Dyskalkulietherapie

Wie bei der Dyslexie gibt es auch bei der Dyskalkulie kein einheitliches Krankheitsbild. Kinder mit einer Rechenschwäche haben Orientierungsprobleme in der Welt der Zahlen: Sie können nur schwer zwischen großen und kleinen Mengen unterscheiden und haben Probleme, einfachen mathematischen Prinzipien wie dem Verdoppeln und Halbieren eine konkrete Handlung, also eine Rechenoperation, zuzuordnen. Daher haben sie auch Schwierigkeiten, Textaufgaben zu lösen. Oft wird eine Rechenschwäche erst erkannt, wenn die Kinder im Zahlenraum bis 100 rechnen oder im Unterricht Erlerntes auf neue Fragestellungen übertragen sollen.

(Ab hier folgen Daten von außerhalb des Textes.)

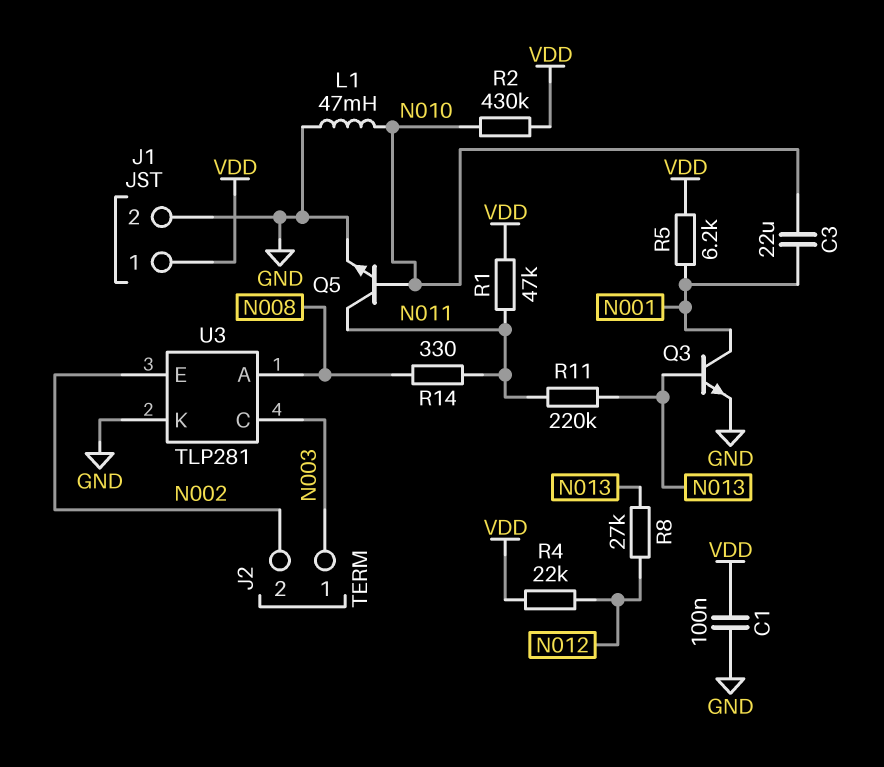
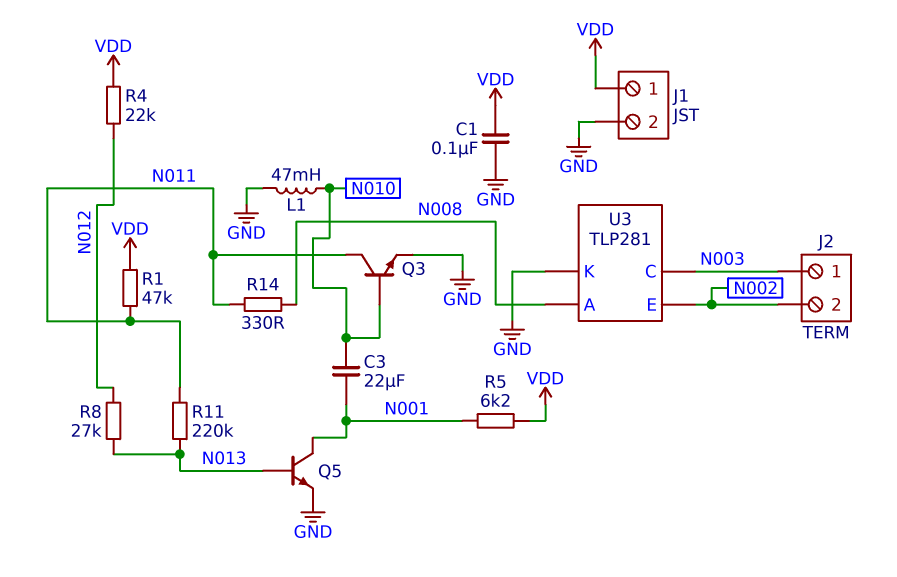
Q3: NPN (B N013, C N001, E GND) -> NPN (B N010, C N011, E GND)
Q5: NPN (B N010, C N011, E GND) -> NPN (B N013, C N001, E GND)
R2: 430k (N010, VDD) -> none

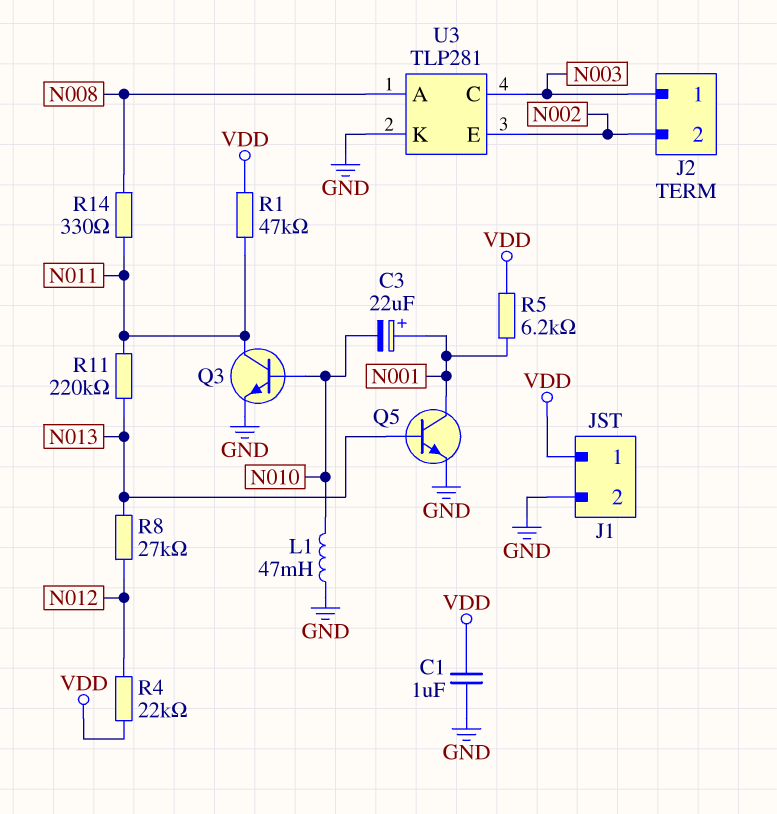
C1: 100nF (GND, VDD) -> 1uF (GND, VDD)
C3: 22uF (N001, N010) -> 22uF (plus N001, minus N010)

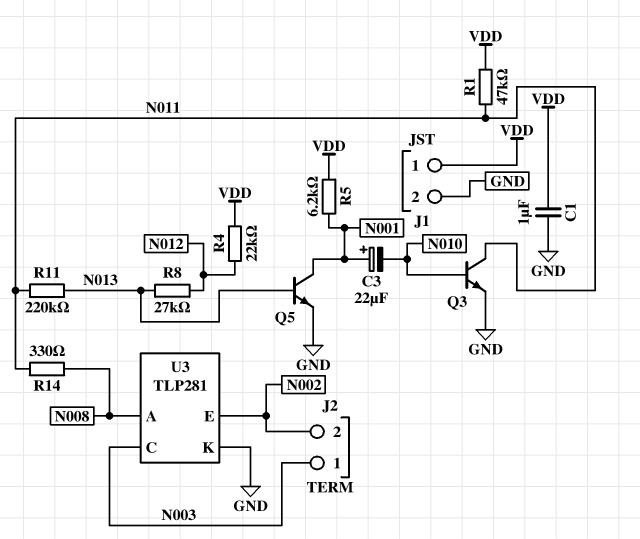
L1: 47mH (GND, N010) -> none

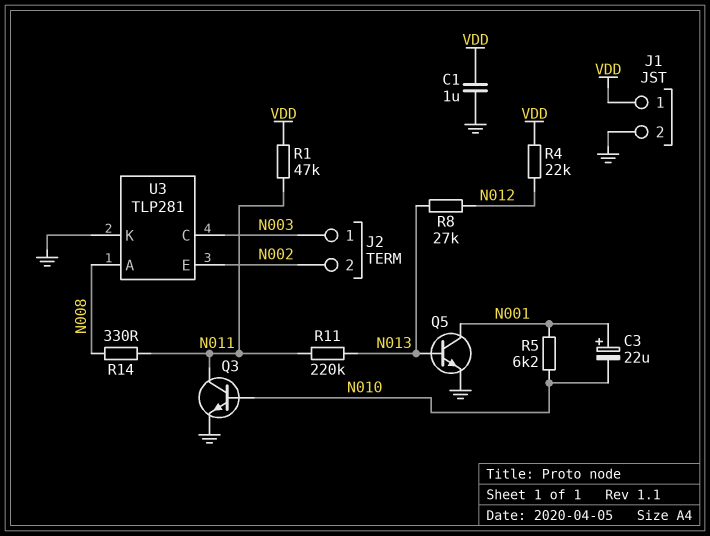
R5: 6.2k (N001, VDD) -> 6.2k (N001, N010)

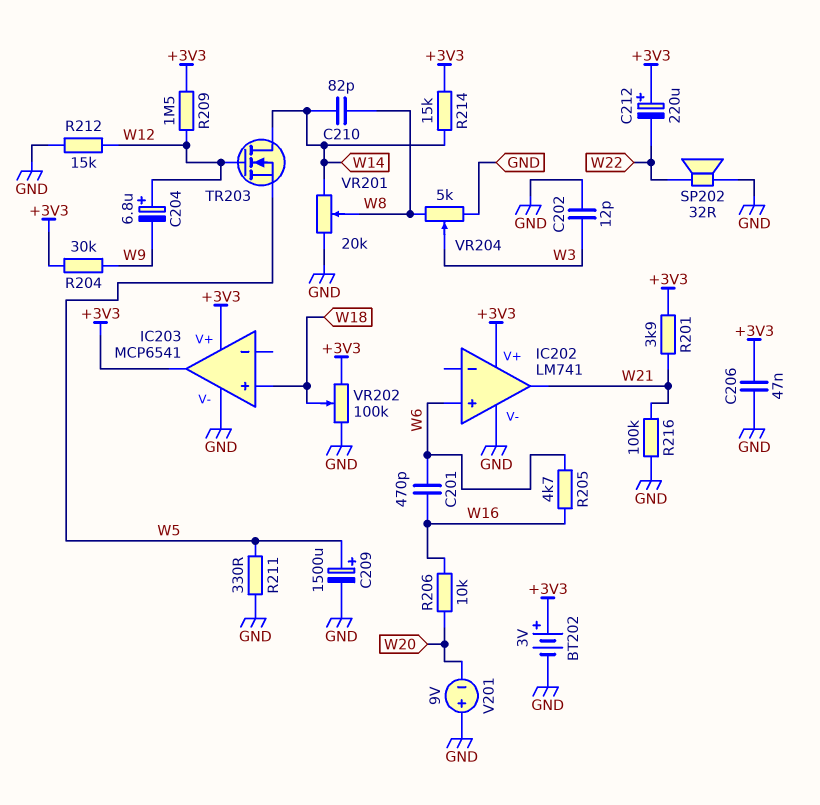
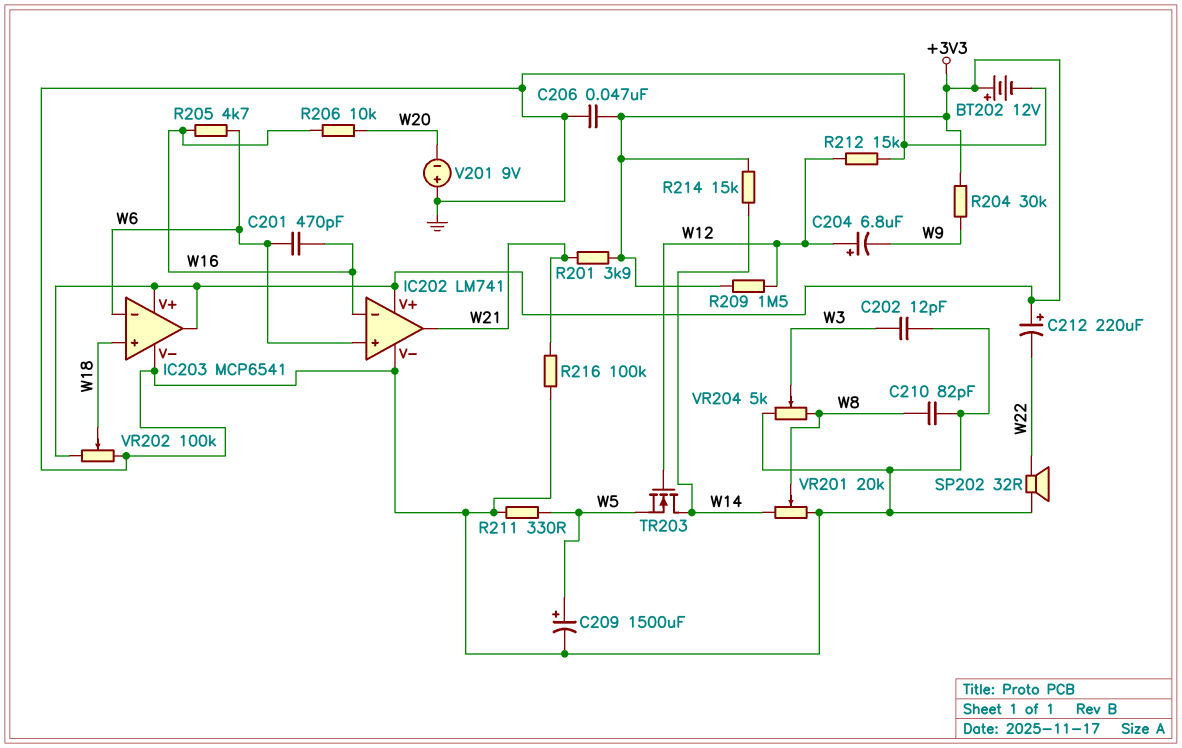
BT202: 3V (plus +3V3, minus GND) -> 12V (plus +3V3, minus GND)
C210: 82pF (W8, W14) -> 82pF (GND, W8)
IC202 pin in-: none -> W16
IC203 pin in-: none -> W6

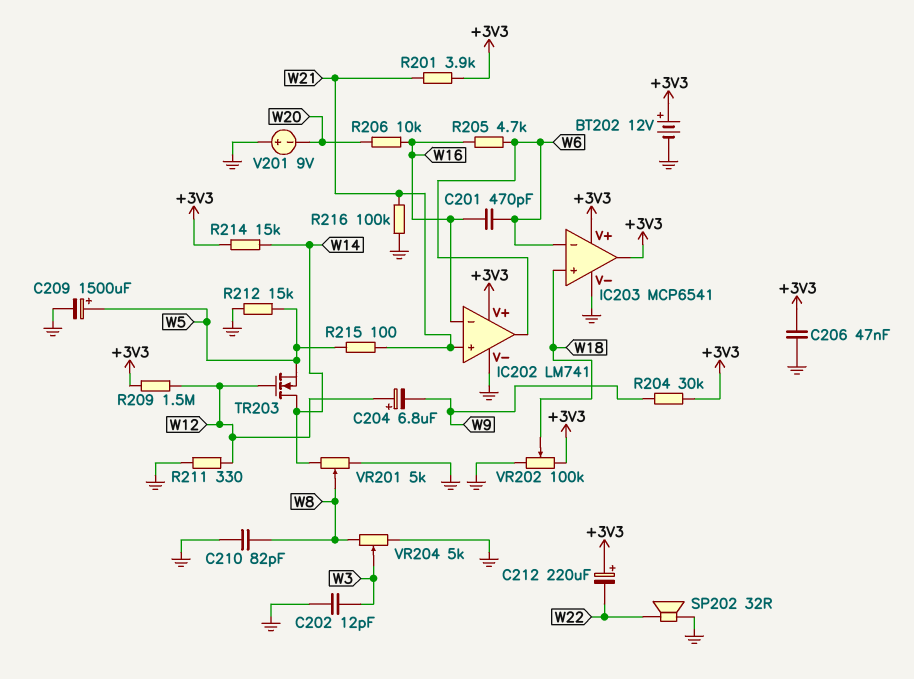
IC202 pin in+: W6 -> W21
IC202 pin out: W21 -> W6
R211: 330 (GND, W5) -> 330 (GND, W12)
R212: 15k (GND, W12) -> 15k (GND, W5)
R215: none -> 100 (W5, W21)
VR201: 20k (GND, W14, wiper W8) -> 5k (GND, W14, wiper W8)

In der Lerntherapie werden Alltagssituationen mathematisiert. Hierdurch erschließt sich den Kindern, dass Mathematik etwas mit dem realen Leben zu tun hat. Mengen werden begreifbar und Rechenoperationen erfahrbar gemacht. Den Kindern eröffnen sich so neue, nicht durch Versagensängste vorgeprägte Zugangswege in die Welt der Mathematik.